Last year, Andrew Niccol's film about the arms trade, Lord of War, began with a brilliant opening sequence that follows a bullet from a Russian factory as it passes through various hands until it blows a hole between the eyes of a child in Africa. Babel, however, is not, I think, trying to make yet another assault on gun culture and the armaments industry. The aim is to show what unites people through their natures and aspirations and what divides them through class, culture, politics, the global economy and the terrible gap in communication.

The American victim of the gunshot wound is Susan (Cate Blanchett), travelling in Morocco with her husband Richard (Brad Pitt). They're an affluent, good-looking, middle-class couple who left their two small children in San Diego to make this journey into the Sahara. The desert reflects their spiritual emptiness and they inevitably remind us of Port and Kit Moresby in Paul Bowles's The Sheltering Sky who are similarly exposed to life and death in North Africa. Their children are in the capable hands of a loyal, middle-aged Mexican maid, Amelia (Adriana Barraza), who, unable to find someone else to care for them, takes them with her to a family wedding south of the border. Meanwhile, seemingly unconnected to the two other strands, a widowed Japanese businessman is having trouble with his rebellious daughter Chieko (Rinko Kikuchi), an attractive deaf-mute schoolgirl troubled by her burgeoning womanhood. It turns out that the link resides in a generous (but tainted) gift to a guide at the end of a hunting expedition.

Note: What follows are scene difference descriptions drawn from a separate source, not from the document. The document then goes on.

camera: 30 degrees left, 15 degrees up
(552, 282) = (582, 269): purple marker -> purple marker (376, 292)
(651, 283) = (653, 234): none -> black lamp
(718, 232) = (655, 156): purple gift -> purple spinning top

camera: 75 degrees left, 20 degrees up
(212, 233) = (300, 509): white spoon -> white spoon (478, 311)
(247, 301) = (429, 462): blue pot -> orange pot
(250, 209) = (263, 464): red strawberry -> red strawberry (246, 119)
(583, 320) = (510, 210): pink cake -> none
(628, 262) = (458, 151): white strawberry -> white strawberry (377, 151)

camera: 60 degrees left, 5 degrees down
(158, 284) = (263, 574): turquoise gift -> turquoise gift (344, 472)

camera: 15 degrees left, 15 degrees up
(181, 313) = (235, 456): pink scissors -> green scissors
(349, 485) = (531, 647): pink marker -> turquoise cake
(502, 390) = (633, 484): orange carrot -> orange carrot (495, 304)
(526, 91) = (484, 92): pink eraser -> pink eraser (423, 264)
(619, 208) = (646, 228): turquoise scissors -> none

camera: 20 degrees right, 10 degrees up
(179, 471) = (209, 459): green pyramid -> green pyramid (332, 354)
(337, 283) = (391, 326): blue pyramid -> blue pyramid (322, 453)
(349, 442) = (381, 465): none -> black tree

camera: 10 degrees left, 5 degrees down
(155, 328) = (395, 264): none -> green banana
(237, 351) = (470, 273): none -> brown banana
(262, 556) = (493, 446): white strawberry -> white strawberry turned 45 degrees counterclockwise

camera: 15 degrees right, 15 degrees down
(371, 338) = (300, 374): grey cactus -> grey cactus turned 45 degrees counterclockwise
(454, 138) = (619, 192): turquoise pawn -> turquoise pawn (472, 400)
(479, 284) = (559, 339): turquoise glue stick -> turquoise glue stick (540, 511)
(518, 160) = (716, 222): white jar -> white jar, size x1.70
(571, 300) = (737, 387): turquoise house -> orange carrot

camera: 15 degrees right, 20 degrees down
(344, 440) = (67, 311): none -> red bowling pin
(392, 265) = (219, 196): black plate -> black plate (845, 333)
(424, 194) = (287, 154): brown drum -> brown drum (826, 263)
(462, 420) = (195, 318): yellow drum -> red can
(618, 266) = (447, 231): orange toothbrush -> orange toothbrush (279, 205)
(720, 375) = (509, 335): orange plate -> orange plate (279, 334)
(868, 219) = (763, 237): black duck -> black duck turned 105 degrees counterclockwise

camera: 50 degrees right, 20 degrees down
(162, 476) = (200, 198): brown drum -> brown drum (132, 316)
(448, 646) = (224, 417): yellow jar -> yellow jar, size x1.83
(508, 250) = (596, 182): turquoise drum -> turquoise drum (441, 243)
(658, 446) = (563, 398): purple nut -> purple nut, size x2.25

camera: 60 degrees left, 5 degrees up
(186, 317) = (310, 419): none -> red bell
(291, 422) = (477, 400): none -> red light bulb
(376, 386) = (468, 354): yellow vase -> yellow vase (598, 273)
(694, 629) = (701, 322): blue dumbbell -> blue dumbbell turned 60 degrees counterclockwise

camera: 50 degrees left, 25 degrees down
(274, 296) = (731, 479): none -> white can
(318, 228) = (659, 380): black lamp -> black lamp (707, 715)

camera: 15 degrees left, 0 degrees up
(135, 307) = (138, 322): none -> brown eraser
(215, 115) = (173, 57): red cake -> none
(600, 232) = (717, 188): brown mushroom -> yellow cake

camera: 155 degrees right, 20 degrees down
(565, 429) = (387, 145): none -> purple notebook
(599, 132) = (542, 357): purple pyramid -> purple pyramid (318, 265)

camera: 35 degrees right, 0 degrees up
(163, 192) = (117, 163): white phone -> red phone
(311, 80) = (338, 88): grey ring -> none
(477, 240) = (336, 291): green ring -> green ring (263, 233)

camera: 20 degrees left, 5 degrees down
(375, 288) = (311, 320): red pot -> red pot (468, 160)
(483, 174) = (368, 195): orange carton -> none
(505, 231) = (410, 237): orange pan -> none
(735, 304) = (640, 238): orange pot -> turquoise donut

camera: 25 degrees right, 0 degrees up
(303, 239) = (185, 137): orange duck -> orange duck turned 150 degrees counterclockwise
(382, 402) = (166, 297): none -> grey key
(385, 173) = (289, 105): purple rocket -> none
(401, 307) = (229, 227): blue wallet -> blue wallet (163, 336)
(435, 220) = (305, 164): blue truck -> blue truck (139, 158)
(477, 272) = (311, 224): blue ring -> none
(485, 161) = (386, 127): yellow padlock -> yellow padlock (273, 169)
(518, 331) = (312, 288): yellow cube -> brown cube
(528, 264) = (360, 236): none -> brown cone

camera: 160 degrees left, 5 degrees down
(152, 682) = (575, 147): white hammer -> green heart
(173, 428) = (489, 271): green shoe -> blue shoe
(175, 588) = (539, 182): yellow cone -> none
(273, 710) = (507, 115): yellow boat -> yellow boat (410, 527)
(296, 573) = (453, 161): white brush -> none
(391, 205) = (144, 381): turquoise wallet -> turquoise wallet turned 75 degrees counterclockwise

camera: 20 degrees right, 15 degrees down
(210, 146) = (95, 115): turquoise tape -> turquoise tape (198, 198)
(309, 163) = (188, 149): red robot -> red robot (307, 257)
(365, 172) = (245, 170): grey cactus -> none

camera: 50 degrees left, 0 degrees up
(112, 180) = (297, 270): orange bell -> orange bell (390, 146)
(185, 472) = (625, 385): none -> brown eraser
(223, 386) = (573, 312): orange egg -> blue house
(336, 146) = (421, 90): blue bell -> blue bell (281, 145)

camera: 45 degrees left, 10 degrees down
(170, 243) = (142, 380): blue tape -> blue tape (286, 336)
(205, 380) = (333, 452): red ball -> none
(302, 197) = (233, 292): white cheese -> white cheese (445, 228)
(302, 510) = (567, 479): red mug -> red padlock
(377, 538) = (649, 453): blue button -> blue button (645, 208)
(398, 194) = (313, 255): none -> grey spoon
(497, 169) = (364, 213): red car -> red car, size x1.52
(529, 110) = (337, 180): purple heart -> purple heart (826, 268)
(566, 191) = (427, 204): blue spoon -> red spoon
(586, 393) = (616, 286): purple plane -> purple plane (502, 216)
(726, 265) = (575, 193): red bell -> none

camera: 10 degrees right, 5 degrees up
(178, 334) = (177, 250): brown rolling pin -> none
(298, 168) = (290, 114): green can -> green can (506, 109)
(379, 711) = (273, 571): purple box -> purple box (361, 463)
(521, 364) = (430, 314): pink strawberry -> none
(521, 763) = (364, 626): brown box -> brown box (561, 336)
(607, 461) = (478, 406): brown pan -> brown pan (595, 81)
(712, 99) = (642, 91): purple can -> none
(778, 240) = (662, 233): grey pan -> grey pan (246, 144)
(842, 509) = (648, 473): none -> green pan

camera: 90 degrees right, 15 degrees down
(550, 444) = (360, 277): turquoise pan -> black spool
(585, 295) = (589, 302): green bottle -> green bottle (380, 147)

The film unfolds, non-chronologically, in some 24 chapters, and we are left, as with a number of recent movies, to compose the narrative in our heads. For instance, the second chapter has the Hispanic maid receive news on the phone of the events in Morocco, but this is before we have even seen Brad Pitt and Cate Blanchett. It isn't until the penultimate chapter that we're present in Casablanca to see Pitt make the call home.

Taking in this cleverly contrived story, we steadily become aware of the shared neglect, innocence and playfulness of the two Moroccan boys, the girl in Tokyo and the pre-teenagers in San Diego. Moreover, while the movie seems to be sending out an ecumenically bland message about us all being part of mankind, and not sending to ask for whom the bell tolls, it is evident that some men's deaths are more significant than others, and indeed that America is the bell-ringer. The immediate assumption is that the bullet has been fired by a terrorist, and the European tourists panic and flee. A crisis is created, worldwide interest aroused. But whereas, partly by nature, partly by social deference, the authorities are courteous and helpful in their treatment of middle-class citizens, the peasants in Morocco are brutally ill-treated by their own police, and the Mexicans at the US border are viewed with contempt and suspicion.
The global village depicted in Babel is a harsh, unfair place. Tourism and mass media have done little to improve mutual respect and understanding. The film does not state this directly, but it dramatises it in a powerful and moving fashion. The task of re-creating that human unity God destroyed when the Tower of Babel was being built is probably too great, or has been too long neglected. Some will think this film glib and overly schematic. I found it an impressive, beautifully acted work with a tragic sense of life. The formality of its structure controls a seething anger.